Indicators of human image quality

NECpatient (noise equivalent count per patient height) and NECdensity (noise equivalent count per volume) are evaluated as potential physical indicators of image quality.

The NECpatient is defined to allow for patient height normalization. In this guideline, since the axial scanning range is variable, NECpatient is defined as shown in Eq. 5.

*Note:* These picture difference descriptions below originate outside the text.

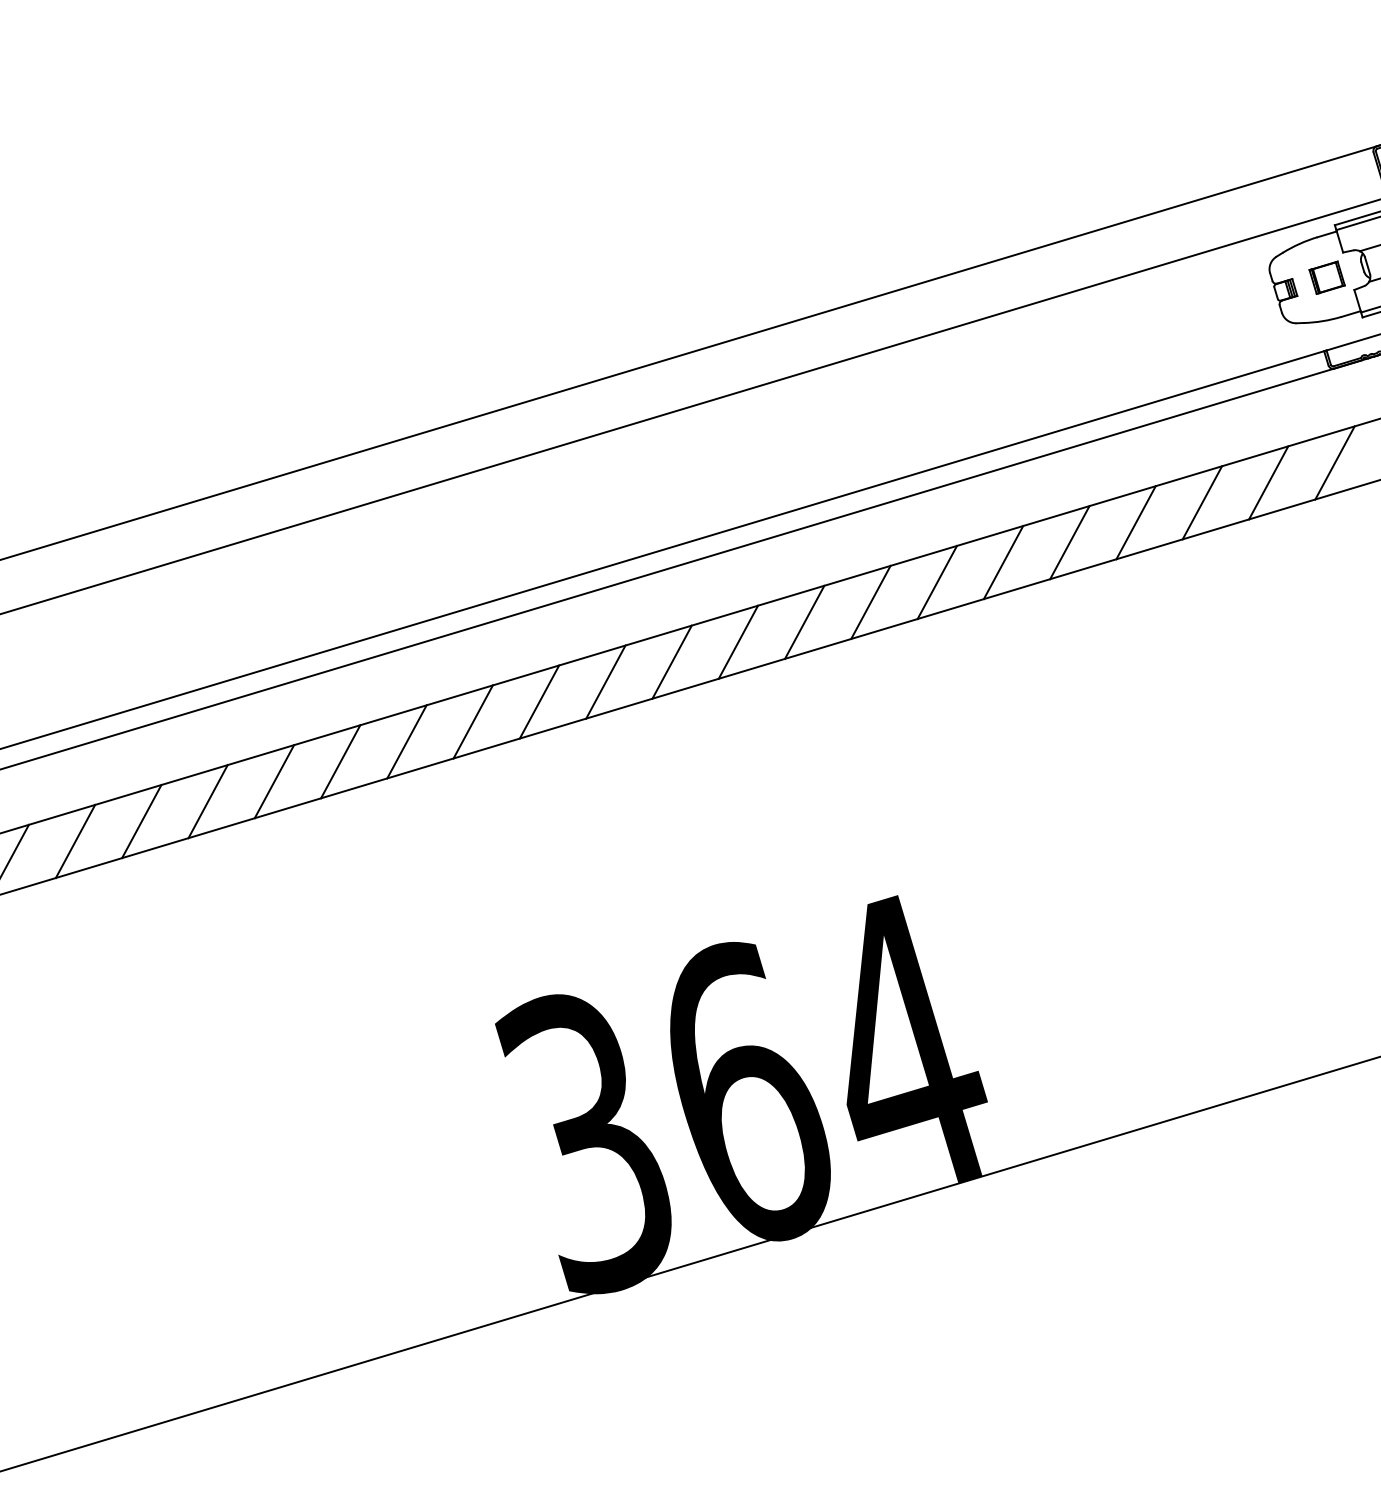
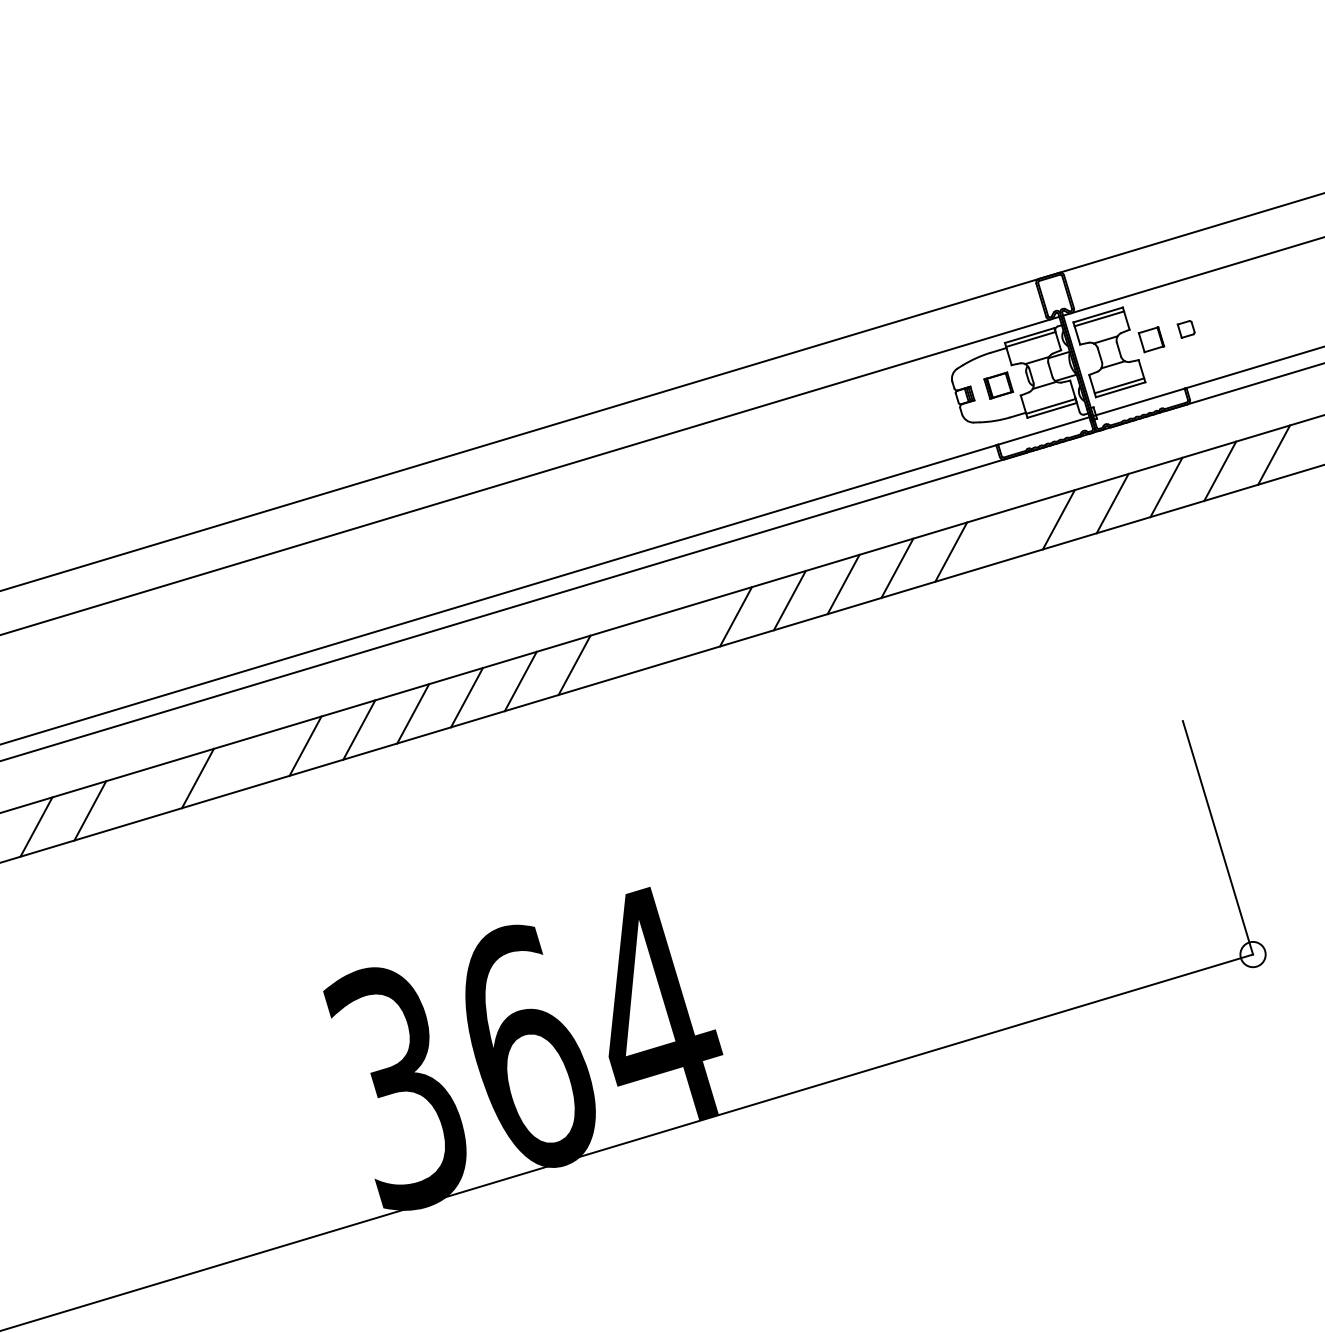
line: (1335, 462) -> (1005, 535), removed
line: (937, 581) -> (682, 632), removed
line: (871, 601) -> (628, 648), removed
line: (406, 742) -> (251, 762), removed
line: (274, 781) -> (144, 794), removed

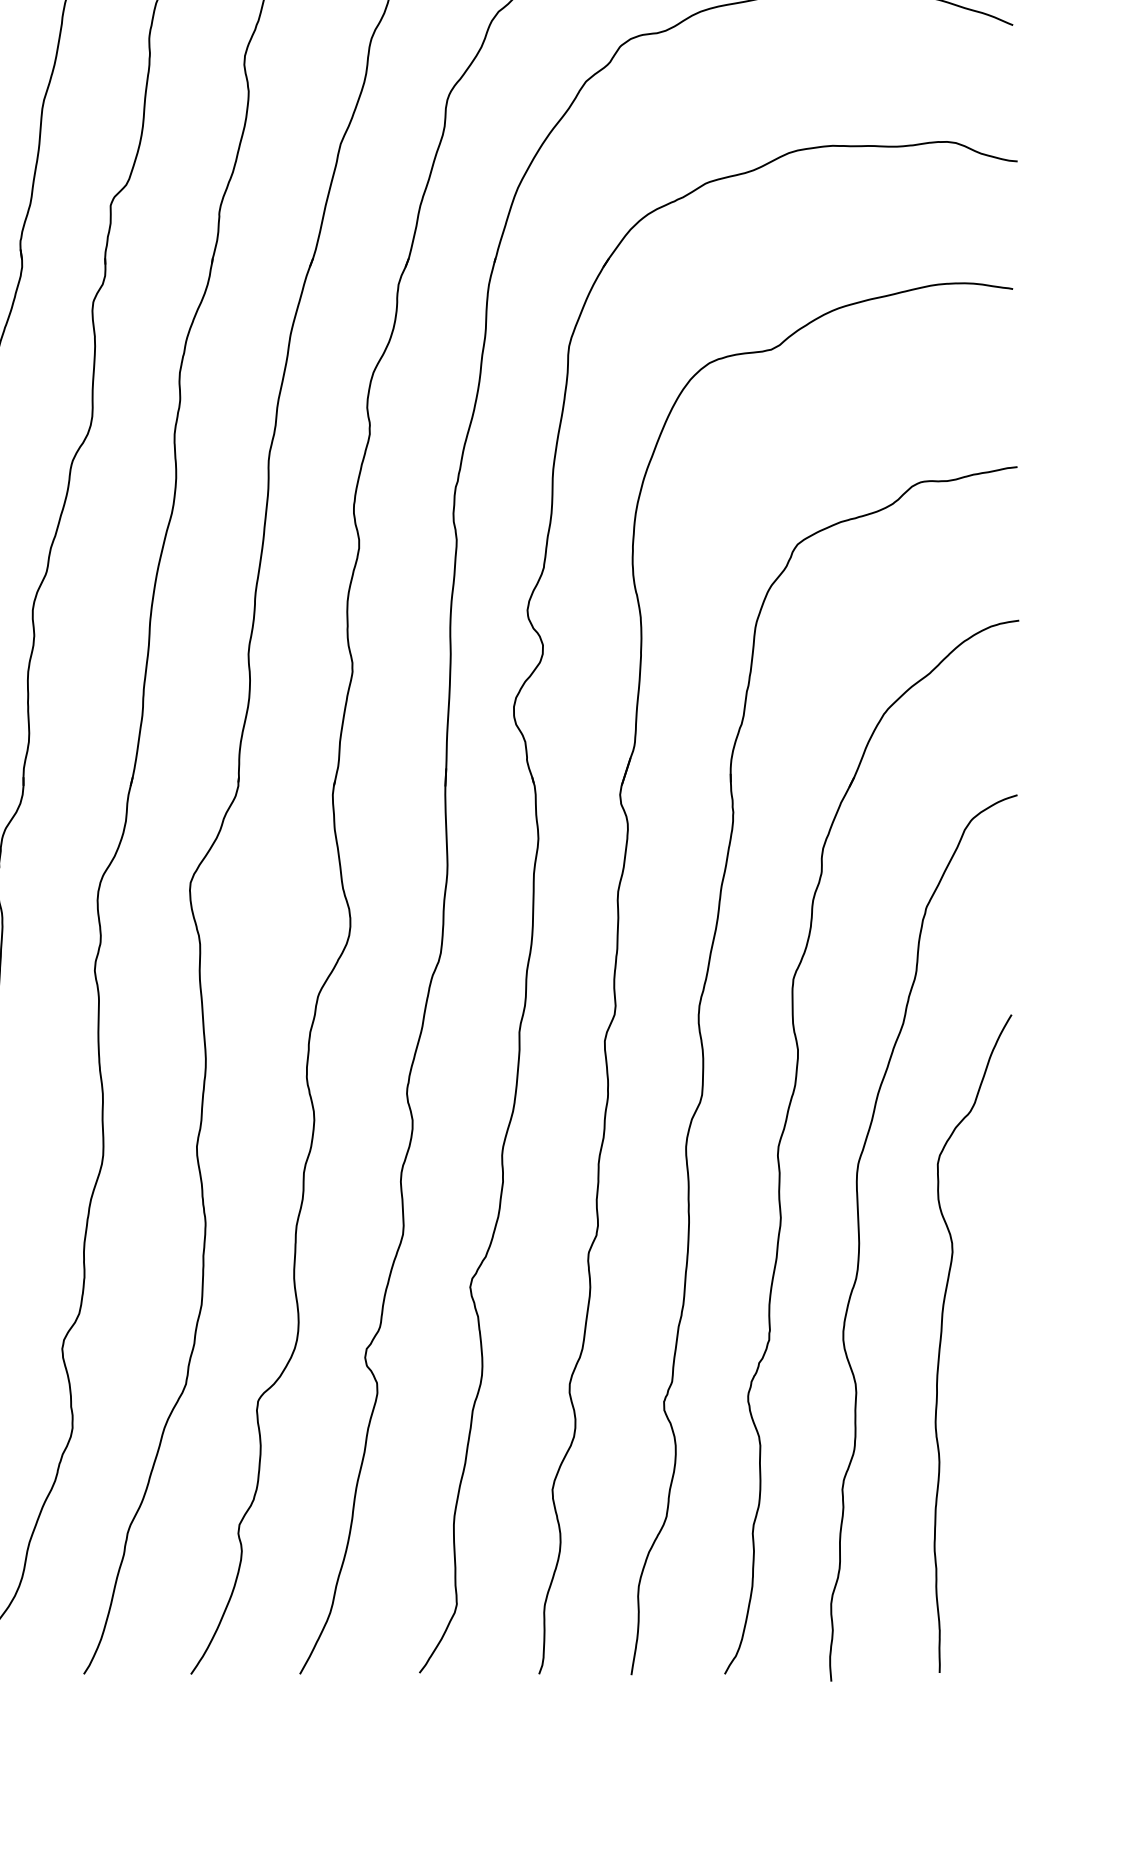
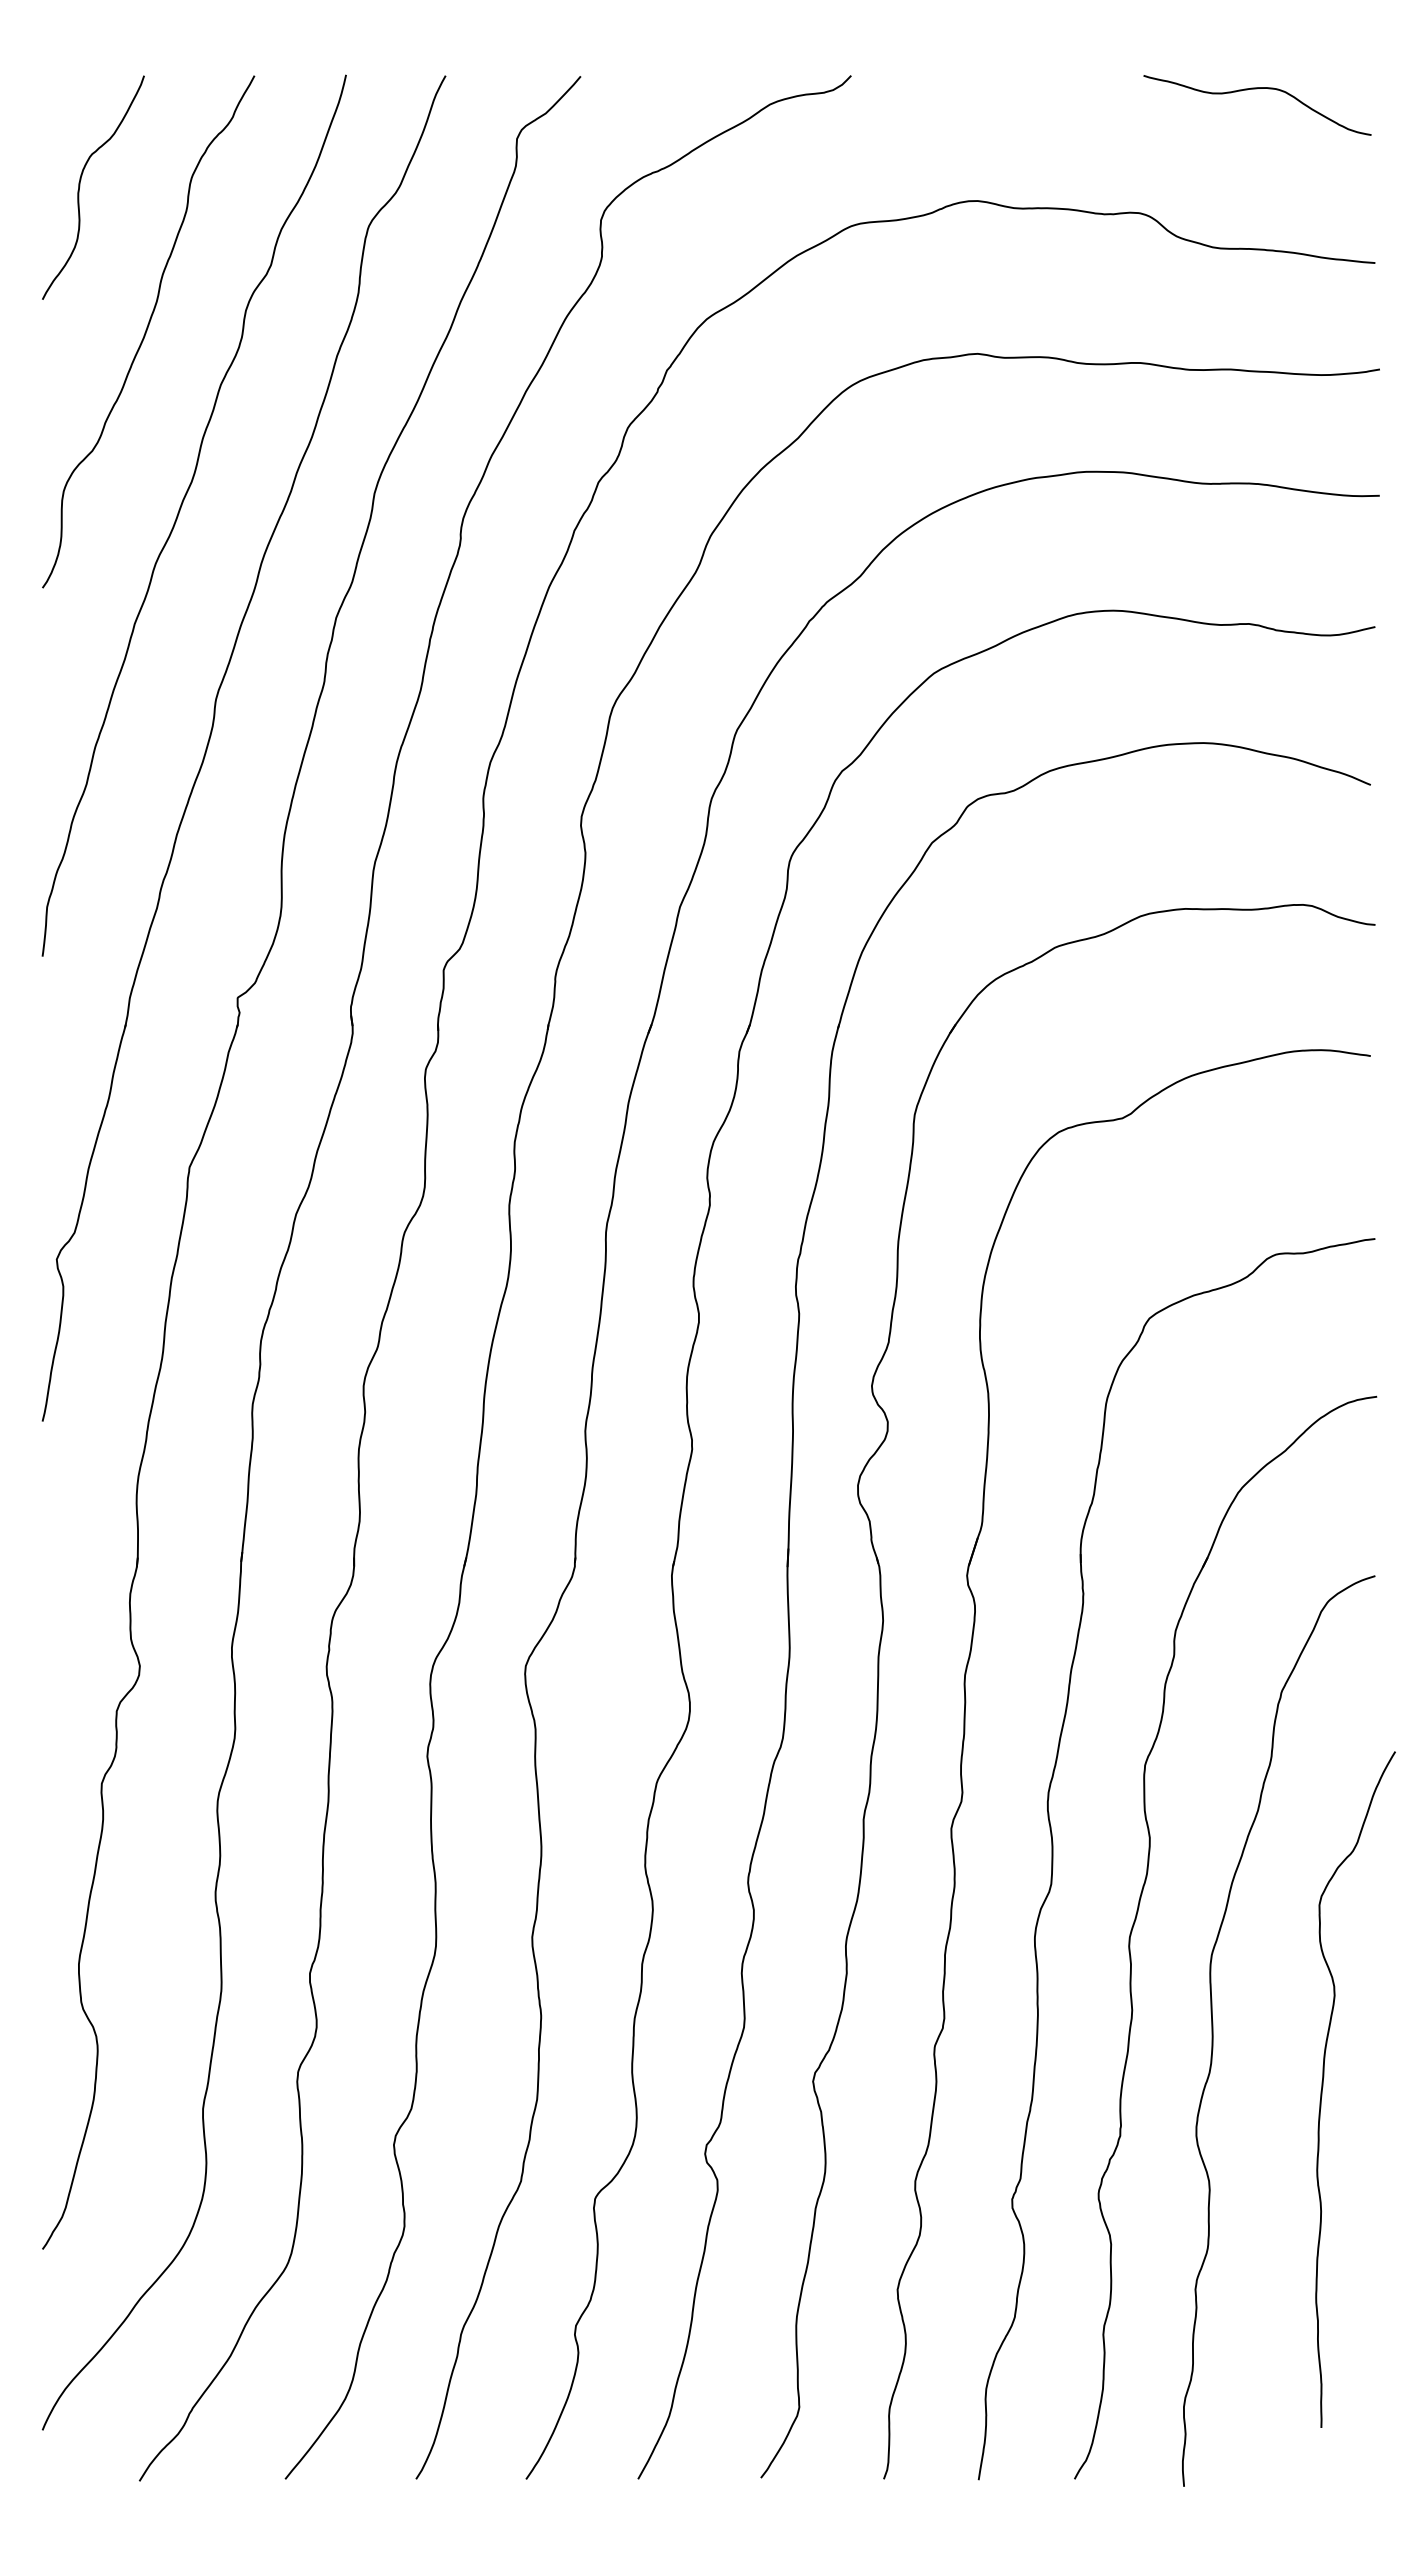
curve: (941, 1341) -> (1323, 2087), moved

$${\text{NEC}}_{\text{patient}} [{\text{Mcounts}}/{\text{m}}] = \frac{{\sum\nolimits_{i = 1}^{I} {{\text{NEC}}_{i} } }}{x/100}$$
(5)

where NECi and x represent NEC for each bed position (i) and the length [cm] of the axial field of view to be evaluated (i = 1 to I), which extends from the neck to the abdomen in this guideline, respectively.

NECi is calculated using the formula in Eq. 6.

$${\text{NEC}}_{i} [{\text{Mcounts}}] = (1 - {\text{SF}})^{2} \frac{{(P_{i} - D_{i} )^{2} }}{{(P_{i} - D_{i} ) + (1 + k)D_{i} }}$$
(6)

where P i and D i represent prompt and delayed coincidences for each bed position. SF represents scatter fraction measured within the NEMA NU 2-2001 Standard [11], and k is set to 0 or 1 depending on whether you use variance reduction techniques for estimating a smooth random distribution or use direct random subtraction.

NECdensity is defined as shown in Eq. 7.

$${\text{NEC}}_{\text{density}} [{\text{kcounts}}/{\text{cm}}^{3} ] = \frac{{\sum\nolimits_{i = 1}^{I} {{\text{NEC}}_{i} } }}{V}$$
(7)

The NECdensity reflects normalized effective counts distributed within the subject body and represents count statistics per subject volume including lung area. The NECi is calculated as shown in Eq. 6, and V [cm3] represents the subject volume within the axial extent to be evaluated (i = 1 to I), i.e., from the neck to the abdomen in this guideline.